In the final run-up to the tournament – after FIFA
president Sepp Blatter claimed Brazil was further behind than any other
previous host nation and FIFA secretary general Jérôme Valcke said the
country risked becoming the "worst organizers" – Brazilian columnist
Vanessa Barbara said enough's enough.
"Well, if they wanted
punctuality, maybe they should have chosen the Germans or the Swiss to
host their events. We Brazilians are slightly different," Barbara said
in a stinging retort published in The New York Times in May.
Brazil
is not the first nation to stumble in organizing the event. Colombia
ceded its right to host the 1986 Cup because it couldn't comply with all
of FIFA's demands. Crime and lack of infrastructure were supposed to
derail South Africa 2010, which went off without a hitch.
Even the
always-dependable Germans had at least one snafu in the lead-up to
their 2006 World Cup, when the retractable roof on the new stadium in
Frankfurt sprung a leak during a rainstorm and showered the pitch in the
warm-up Confederations Cup before a global audience.
Of course,
once the official ball started rolling, nobody remembered the Frankfurt
roof leak, just like no one seemed to notice that the Itaquerão
stadium's roof was incomplete on June 12, when Brazil-Croatia kicked off this World Cup in São Paulo.

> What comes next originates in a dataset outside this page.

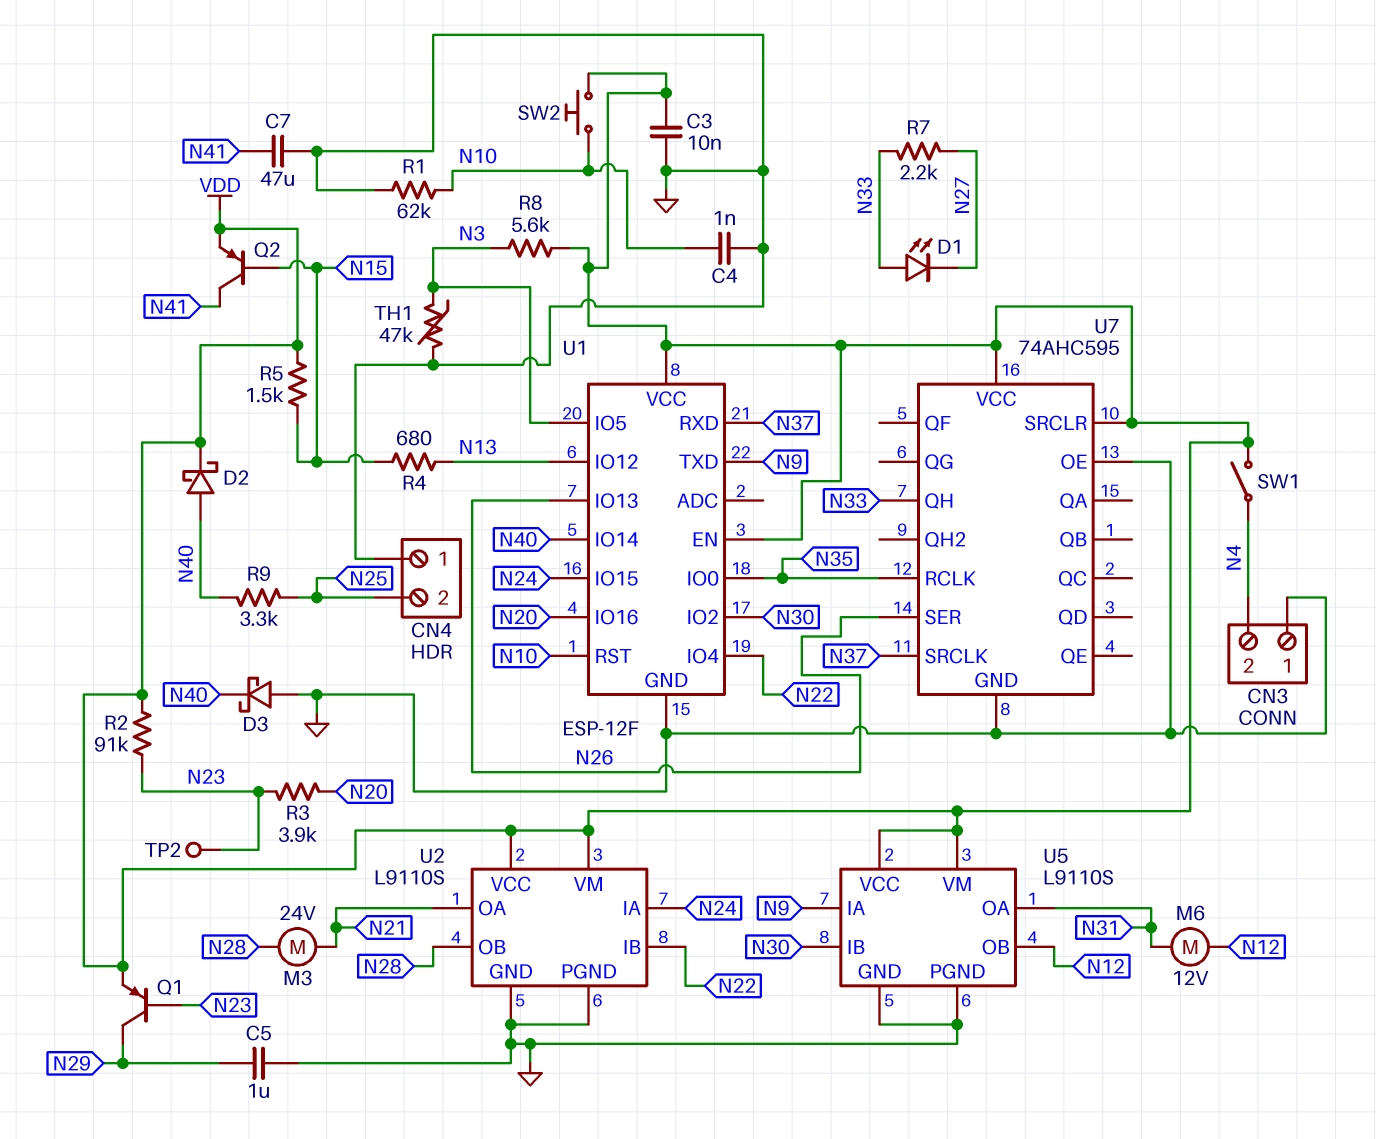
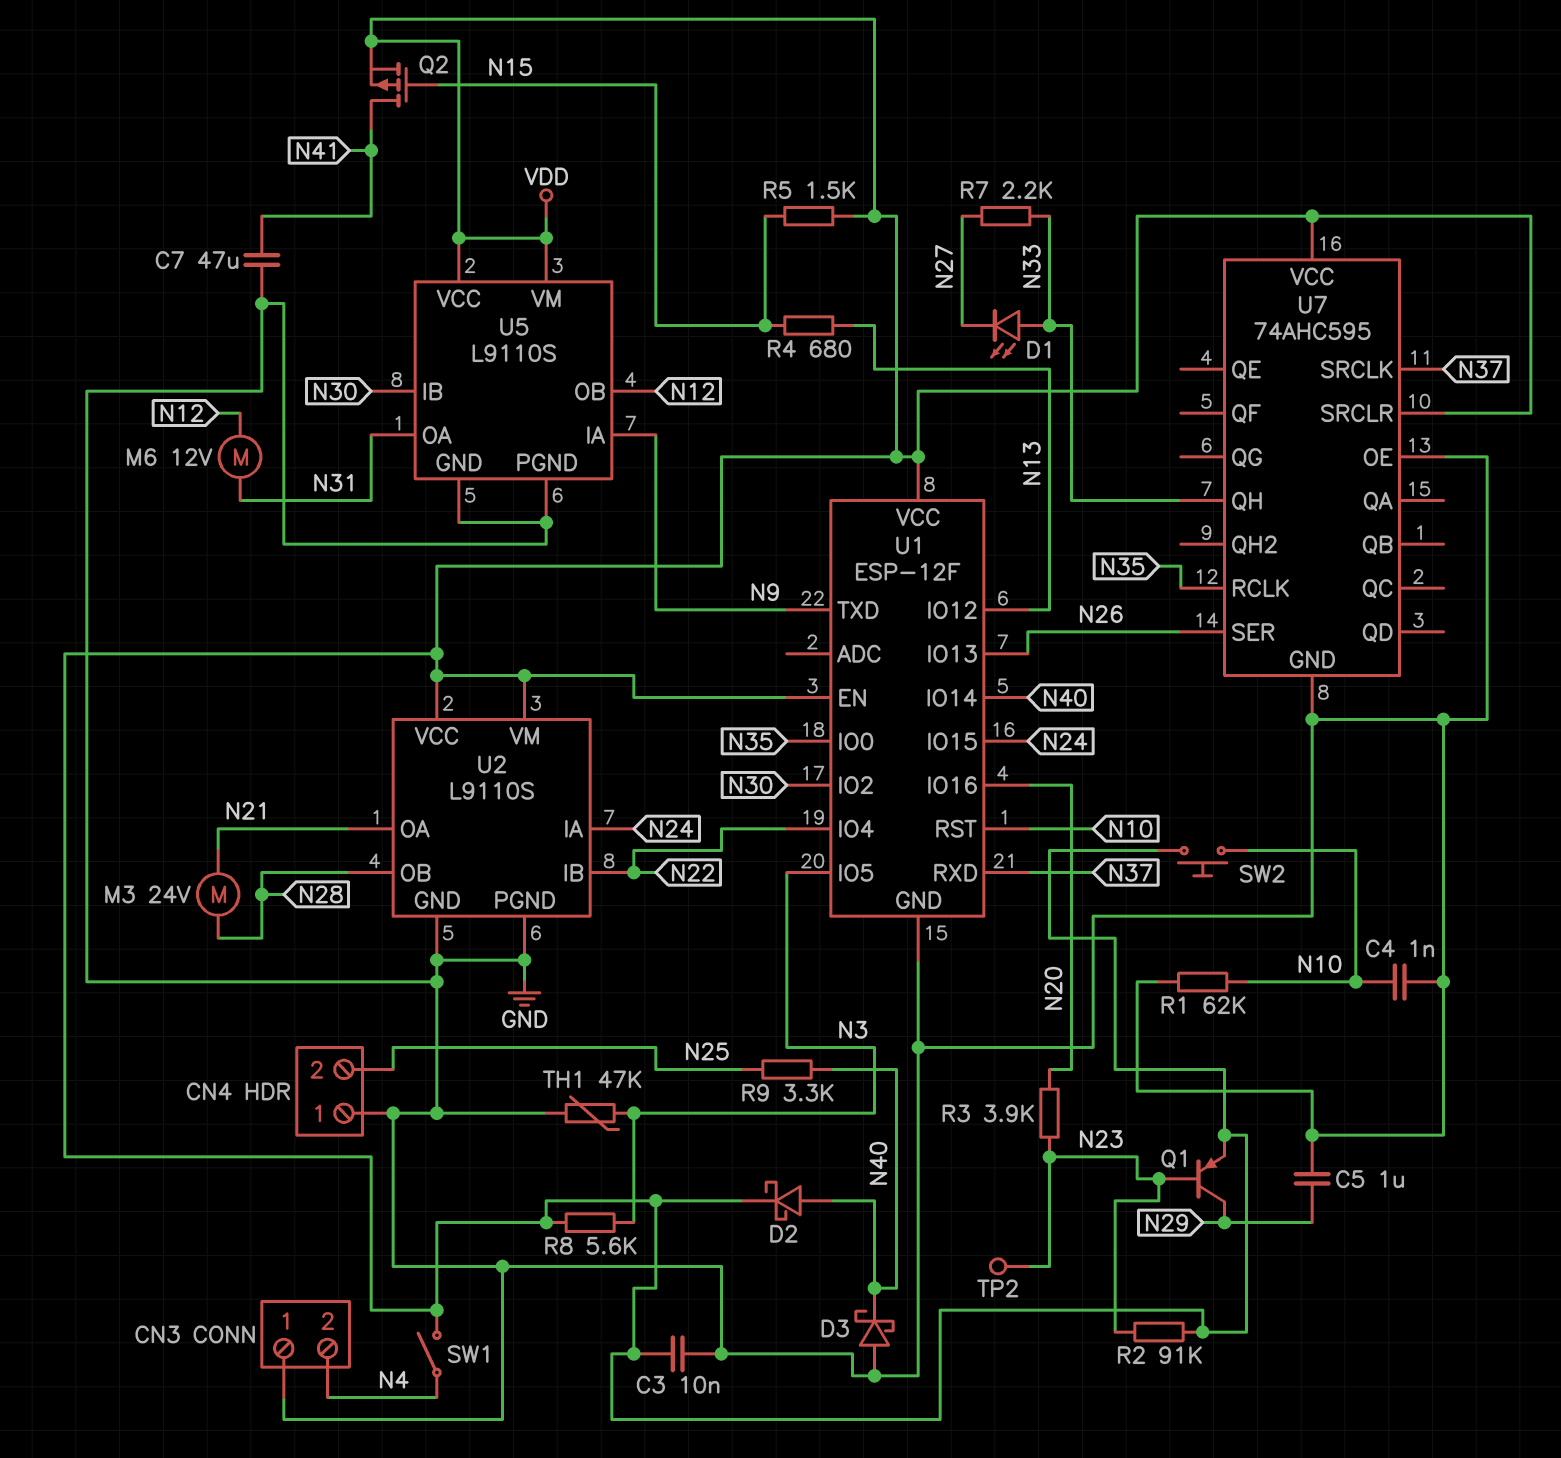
Q2: PNP (B N15, C N41, E VDD) -> PMOS (G N15, D N41, S VDD)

It's as if Brazil's tropical air and traditional jogo bonito, or beautiful game, inspired
not only the spectators but the other 31 national teams as well.
Whether it's the Dutch players casually strolling on the beaches of
Copacabana, or the Costa Rican squad dancing samba during a visit to a
Santos school, everyone seems more relaxed, which leads to more
offensive-minded soccer.
And while 'black bloc anarchists' still
haunt the margins of some small clashes with Brazilian police, we have
not yet seen a replay of the massive protests sparked by a bus fare hike
in São Paulo, with hundreds of thousands of demonstrators, that
overshadowed last year's Confederations Cup.
Brazilians are most
likely still angry that their country clamped down on demonstrations and
spent about US$12bn at the behest of an organization as corrupt as
FIFA; and tourists who landed in Rio de Janeiro on the eve of the Cup
couldn't help but notice that airport workers were on strike and
makeshift walls hid unfinished works. But nobody blames the beautiful
game for it.
Since Japanese referee Yuichi Nishimura blew the
opening whistle and then called a dubious penalty for the home team, all
the talk has been about the great goals and the controversial calls –
though that could change if Brazil makes an early exit from the
tournament.
In the end, though, football itself does not have to
answer for FIFA's misdeeds or the persistent inequality in Latin
America's largest economy. As the troubled genius Diego Maradona said
after retiring from the game, "The ball doesn't get tainted."